Hello Punk... I hope you'll post that you're another day forward from where you were. Please find out what local help is available to you. If that means a trip to the GP with all your thoughts written down, do it. Make the appointment, go, sit down and hand over your written thoughts for the doctor to read. They will have experience and you will not be the only person to have felt themselves to be beyond the help of the Samaritans. You need this, for you and for your daughter.

As far as your ex is concerned. He has done nothing for you. He facilitated the conception of your daughter and that's about it from the sounds of it. You have taken on the mantle of parent and guide for your daughter. Please don't underestimate the role you play in her life. You say that your ex has to have counselling and that you've tried to be understanding and kind... well where has he been that thoughtful of you? He's selfish - you needn't bother worrying about him because he'll always look out for number one - HIM.

I wonder about suicides... I have a friend whose teen son killed himself and I read about people who've gone down this route and it's immeasureably sad. Not for the person who has died, but for the family and friends left in their wake. How do they ever get over it? It sounds, from posters here, that they don't, they can't. If you're taken by your illness at some point, you will be greatly missed but that sense of loss will not be accompanied by anger that you've brought your death about by your own hand. You have a daughter and as Izzy has very eloquently posted above, she will never, NEVER have the carefree and wonderful life that you've planned and wished for her. Don't make this about your ex, he's your past and his needs should no longer be at the forefront of your mind - yours and your daughter's needs are paramount. If you kill yourself, you will destroy part of your daughter's life for good.

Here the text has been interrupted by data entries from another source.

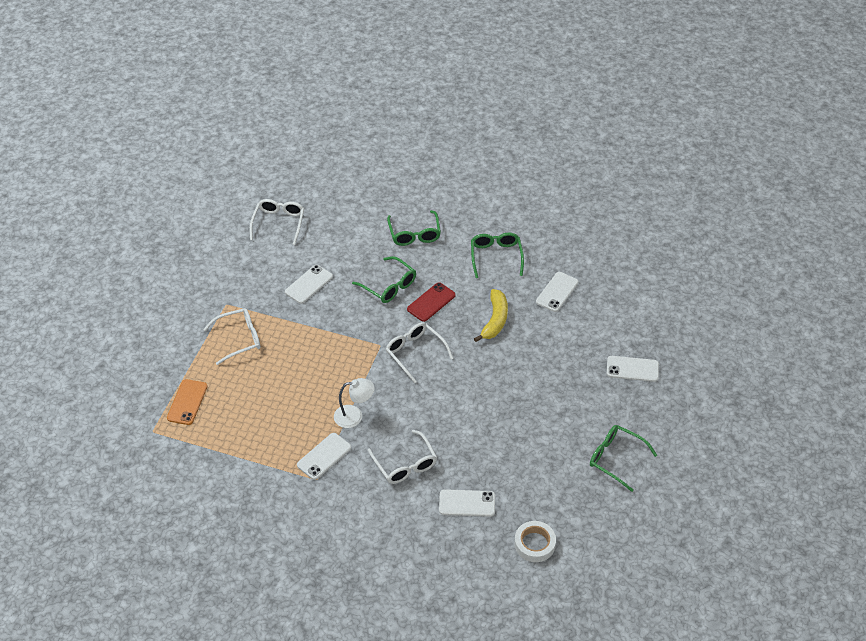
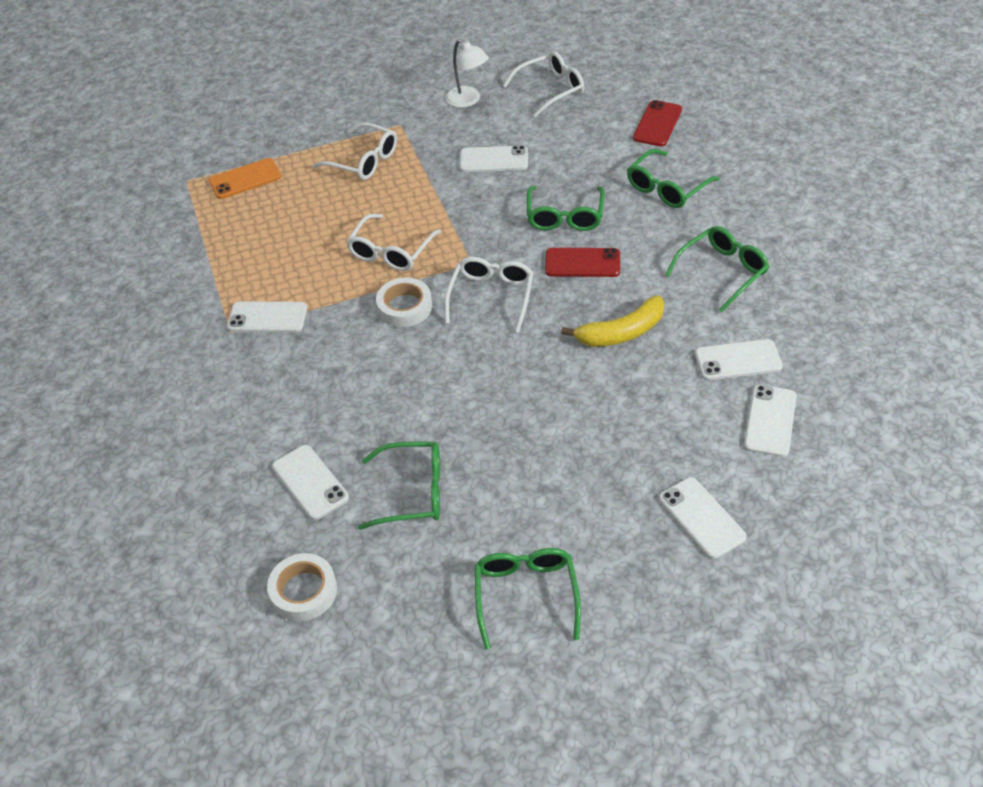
camera: 55 degrees right, 0 degrees up
(354, 416) = (347, 306): white lamp -> white lamp (468, 100)
(361, 203) = (657, 124): none -> red phone
(383, 392) = (405, 307): none -> white tape
(405, 464) = (318, 390): white glasses -> white glasses (391, 252)
(515, 465) = (413, 492): none -> green glasses
(603, 307) = (770, 421): none -> white phone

There have been some really heartwrenching posts on this thread, Punk, you're not alone, you'll never truly be alone, but you need the help that people are urging you to get. Think of the problem-solving skills that you'd employ were it your daughter contemplating suicide... what would you do? What WOULDN'T you do to get help for her, to stop her from destroying herself? Take that resolve and apply it to YOU right now.

Practically, make out a list of all the things that are 'bugging' you right now. We know about the rats. I would suggest getting on to your local councillor rather than the council, if you can't afford the payment. Your councillor will have more means at their disposal to find a way to solve this problem for you at no or much reduced cost. That's one down.... NEXT?

You can do this, Punk, you're posting, you have your wits about you and there are ways out of the mire that don't involve suicide. Please get help and post here and anywhere else for support.